Uncluttering Peace; The Simplicity of Oneness

 

On New Year’s Eve I didn’t stay awake until midnight, but on my way home late evening I exited the year of 2024 by taking a surreal parting snapshot of an old grain shed on Mill Creek Road. The fog-shrouded farm light struggled to illuminate the night, while odd reflections in my car’s side window inserted confusion into the scene. The blur of blue and white rectangles aiming for the barn’s peak looked like an extra-terrestrial neon-inspired attempt at communication. A slashed image of a white barn fence and a road in the upper right-hand corner appeared to be about to fall upon the old shed. The year-end photograph seemed to echo the past year’s shroud of world discontent with its puzzle of chaos and confusion. 

War and war again. Numerous individuals and nations advocated for peace and illuminated the world with insightful, heartfelt, and thoughtful endeavors, but their efforts often seemed muffled as if fog-bound. Thwarted by things out of sight, beyond comprehension. One would think our capacity to communicate—like that illusion of a neon-lit message from outer space—would simply end wars. A phone call, a text, a posting: “Please, end war.”  

                                

Above is the same grain shed as the one pictured in the photo before. In a photographer’s lingo this photo is “uncluttered” with nothing in the image that distracts the eye from the subject. There is a dignity about this old shed now. A strength and a comfort in its stance. Our world aches for such clarity and assurance.

When I catch myself trying to make sense of the ongoing wars, trying to discern degrees of harm or what measures might end them, guidance from my Bahá’í Faith helps me “unclutter” the issues. Consider this: the simplicity of Oneness. My Faith speaks of this era being the age of humanity’s maturity, when mankind has evolved to the point of having the capacity to consider the entire world as one country, as guided by one God (through many prophets with progressive revelations), of men and women of one and the same degree of equality, and of one race—the human race.
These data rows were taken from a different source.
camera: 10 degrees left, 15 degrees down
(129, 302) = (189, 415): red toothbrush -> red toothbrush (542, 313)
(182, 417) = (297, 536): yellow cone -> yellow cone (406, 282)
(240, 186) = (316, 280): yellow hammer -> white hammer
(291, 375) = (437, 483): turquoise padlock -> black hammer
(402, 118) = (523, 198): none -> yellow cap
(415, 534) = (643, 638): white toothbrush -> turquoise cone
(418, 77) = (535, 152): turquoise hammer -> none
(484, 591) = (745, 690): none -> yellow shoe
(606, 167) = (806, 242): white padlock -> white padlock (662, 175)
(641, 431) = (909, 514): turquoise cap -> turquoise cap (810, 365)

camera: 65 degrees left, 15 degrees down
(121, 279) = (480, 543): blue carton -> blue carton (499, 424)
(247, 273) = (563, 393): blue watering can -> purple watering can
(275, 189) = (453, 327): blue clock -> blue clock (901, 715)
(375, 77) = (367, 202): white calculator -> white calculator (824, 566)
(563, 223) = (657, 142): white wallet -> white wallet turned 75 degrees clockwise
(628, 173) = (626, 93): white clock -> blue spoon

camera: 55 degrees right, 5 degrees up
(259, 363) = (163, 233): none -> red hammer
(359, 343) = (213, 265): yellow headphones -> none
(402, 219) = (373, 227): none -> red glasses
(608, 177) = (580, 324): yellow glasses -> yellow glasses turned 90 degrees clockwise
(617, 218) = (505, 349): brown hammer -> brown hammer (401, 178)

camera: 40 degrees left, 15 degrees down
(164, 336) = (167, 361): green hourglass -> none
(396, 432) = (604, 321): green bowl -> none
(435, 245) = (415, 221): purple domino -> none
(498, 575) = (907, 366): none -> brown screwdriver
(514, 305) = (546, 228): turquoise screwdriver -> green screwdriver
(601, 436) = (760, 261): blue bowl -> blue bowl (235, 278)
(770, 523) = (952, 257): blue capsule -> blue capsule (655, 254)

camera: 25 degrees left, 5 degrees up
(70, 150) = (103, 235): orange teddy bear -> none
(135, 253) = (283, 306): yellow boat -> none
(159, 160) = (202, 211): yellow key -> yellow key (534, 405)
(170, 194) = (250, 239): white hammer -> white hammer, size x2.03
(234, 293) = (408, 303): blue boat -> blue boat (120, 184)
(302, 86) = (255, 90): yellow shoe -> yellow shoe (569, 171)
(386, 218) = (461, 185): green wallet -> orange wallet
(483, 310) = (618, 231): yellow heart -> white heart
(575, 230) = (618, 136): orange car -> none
There would no longer be anything but a rare reason to defend one’s land, one’s faith, one’s equality, or one’s racial dignity. A world uncluttered from old prejudices would be at peace.

You may think this is naïve thinking. But this is the age of maturity. In my thinking, old ones of any age, who never gained the insights they needed, may find themselves in spiritual conundrums of their own making. A Buddhist friend of mine noted that in her faith, this is considered to be a dark time, but one of “quickened karma.” Acts that illicit bad karma will have quicker repercussions and those acts that gather good karma will be rewarded faster. Like adolescents who created chaos before they matured, there’s hope for everyone. 

Peace, goodwill, and one blessing to all, and to all a good year.